Écrire à un ami est donc un acte de création continuée et une communion avec
l'autre, dans la présence réelle des feuillets de papier. Les mots crépitent sur la
page, et l'écriture, substitut de la voix, émet des ondes qui se propagent Dieu sait
jusqu'où.
Le Laboratoire central, Odeur de poésie, Les Étoiles dans l'encrier... Ces titres
empruntés à des recueils de Max Jacob et d'André Salmon s'appliqueraient tout
aussi bien à leur correspondance. Avec une indifférence complète aux hiérarchies
admises, ils y parlent de tout et sur tous les tons : de Dieu, de la guerre, du dernier
prix Goncourt, de l'air du temps à Paris, à Quimper ou à Saint-Benoît.
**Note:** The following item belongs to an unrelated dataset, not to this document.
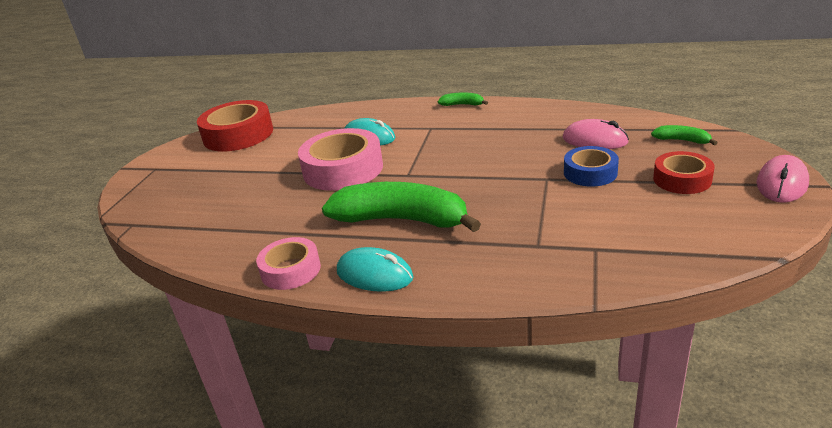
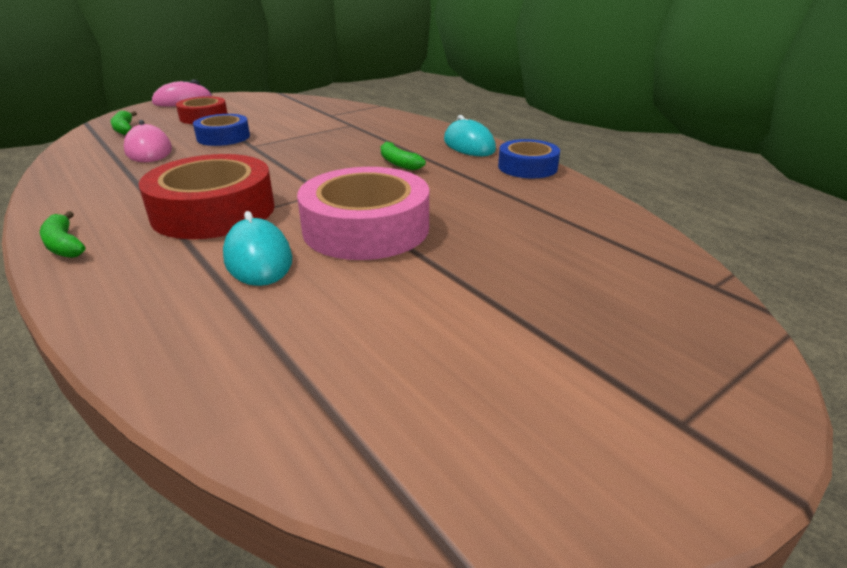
camera: 145 degrees left, 0 degrees up
(238, 135) = (421, 429): red tape -> red tape (214, 211)
(290, 270) = (527, 167): pink tape -> blue tape
(402, 220) = (398, 163): green banana -> green banana, size x0.43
Les potins,
les faits divers sont transmués par une alchimie poétique dont chacun détient la
formule. Les clins d'oeil, les jeux de mots à double ou triple entente, les pastiches
et les parodies constituent le fond de ces échanges. Les termes les plus pauvres
entrent dans la ronde des sons, des rythmes, et les soucis de la vie quotidienne
voisinent avec les considérations esthétiques ou les professions de foi. C'est
ainsi que deux hommes, infiniment complexes, qui se connaissent à merveille,
échangent moins des confidences que des signes de complicité, sous les yeux du
lecteur ébahi et perplexe.
J. G.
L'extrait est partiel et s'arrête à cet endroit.